Fuelling EU growth through cloud computing technologies
In Europe and elsewhere, computing is experiencing a powerful transformation. Driven by continuous innovations in software, hardware and the Internet, traditional models of computing are gradually shifting.
With a greater variety of smart computing devices, consumers are able to access software as a service to process and store information in remote data centres that are increasingly powerful and efficient. Utilizing computing resources in “the cloud”, far from a consumer’s home or place of business, has become an attractive way to save money while also expanding productivity. European businesses, in particular SMEs, are already taking advantage of cloud computing to innovate, reach wider markets, reduce costs, and become more competitive.
As we all seek to capture the benefits that cloud technology provides, we must at the same time build confidence in the expanding use of remote computing services. Interests in security, privacy, availability and interoperability of data remain fundamental to users.
Microsoft is hosting this series of roundtable discussions to bring together European and national policy makers, industry representatives and other experts to discuss the prospects of and barriers to cloud computing.
We hope that you will be able to join us. Please contact firstname.lastname@example.org with any questions and to register for any of the events.
1st December 2009: Future of the Internet: Cloud Computing and Interoperability
The Internet infrastructure continues to be a vital resource for European businesses, small and large, and its evolution is a direct interest to policymakers interested in economic growth prospects. Emerging cloud computing technologies enhance the capabilities for European companies to scale up their businesses and improve their productivity. This workshop will examine interoperability and data portability issues relating to cloud computing.
15th December 2009: Cloud Computing meets White Spaces
Cloud computing promises a revolution in the way content, applications and services will be delivered to consumers and citizens, across the globe. But its full benefits can only be fully enjoyed if broadband access becomes much more ubiquitous than it is today. This event looks at a new approach to white spaces spectrum management could help meet the ubiquitous access requirements of Cloud Computing and extend the benefits to rural communities.
26th March 2010: Open Government in a Public or Private Cloud?

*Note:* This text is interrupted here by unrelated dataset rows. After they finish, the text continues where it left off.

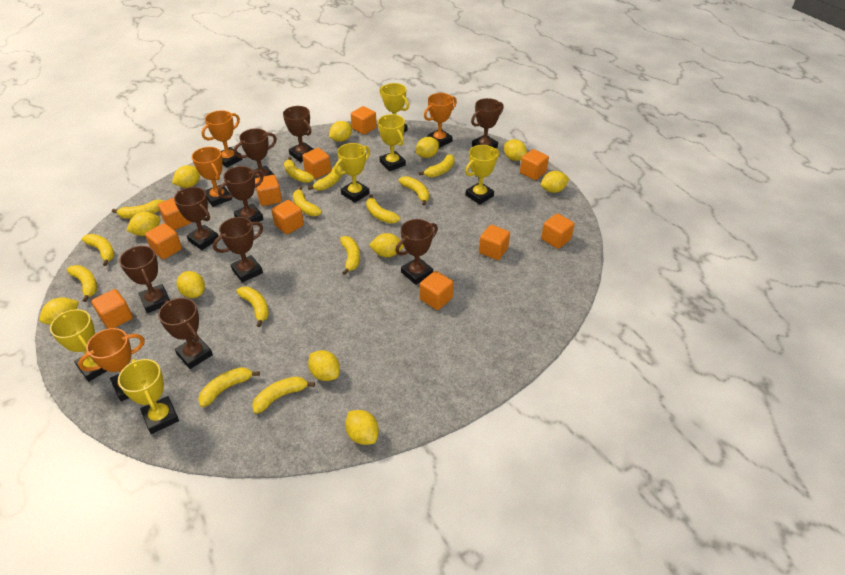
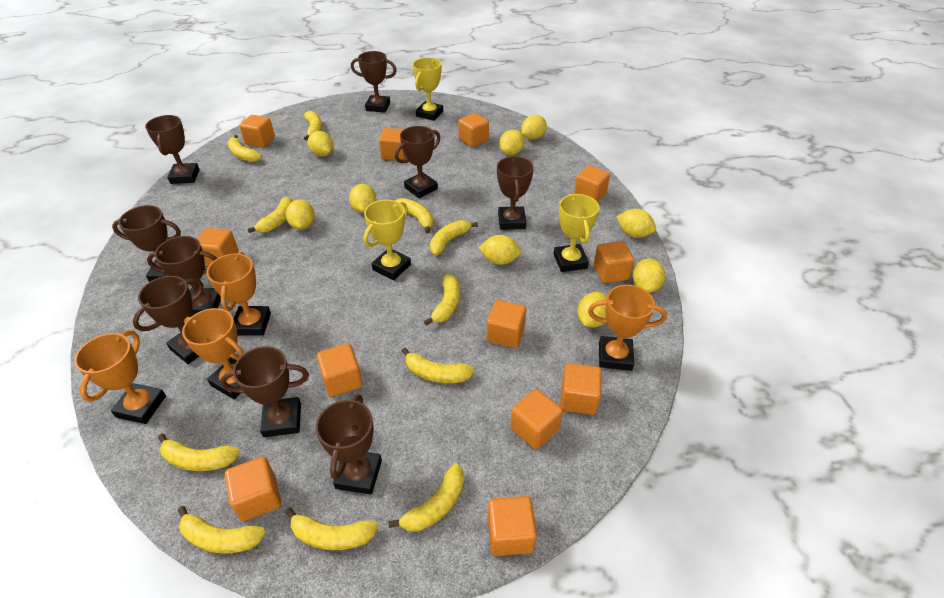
orange cube: 11 -> 12
yellow banana: 13 -> 11
yellow lemon: 11 -> 9
yellow trophy: 6 -> 3

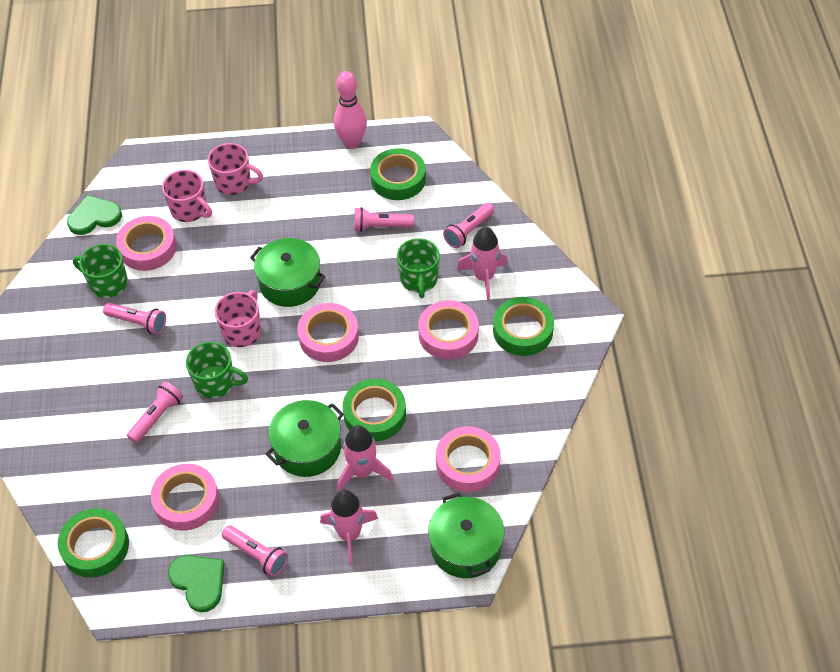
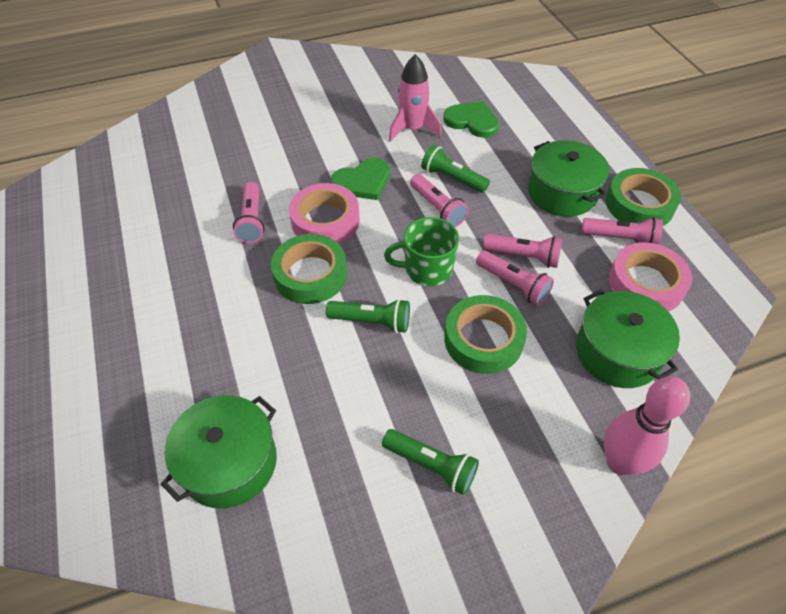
green flashlight: 0 -> 3
green mug: 3 -> 1
green tape: 4 -> 3
pink mug: 3 -> 0
pink rocket: 3 -> 1
pink tape: 5 -> 2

eGovernment efforts have made steady progress in Europe, and look now to advances in cloud computing to improve further the efficiency of government operations. Openness and transparency of government administration is a related goal enhanced by information technology. This roundtable discussion will examine the prospects for wider government use of cloud computing technologies, and specific governmental considerations about storing and processing data in remote locations.
7th May 2010: Health Information: Ownership and Control of data in a Cloud Environment
The digital landscape today is vastly different to what it had been in 1995. Today some e-services blur the traditional line of data ownership. The right to privacy and the importance of owning and controlling your own data however remains as important as it was then. This new digital environment offers a definite set of opportunities which will yield benefits if we ensure that the right political and legal environment is set in place. This session will address the opportunities as well as the challenges that have arisen with the growth of Web-based services in the context of eHealth. We will focus on questions relating to who owns and controls information and how to safeguard stakeholders’ interests while trying to maximize the potential benefits of web based products, services and solutions.
8th June 2010: Creating Economic Opportunities with Cloud Computing
The competitiveness of European industry and social cohesion are increasingly dependent on the availability and the effective use of information and communication technologies and the knowledge, skills, competences and inventiveness of the European workforce and citizens. Research shows that the potential of lower IT costs with greater deployment of cloud technologies will have direct impact on the creation and viability of small and medium sized businesses in Europe. This session will discuss both the direct economic benefits, and the eSkills needed for European businesses to provide cloud-based services.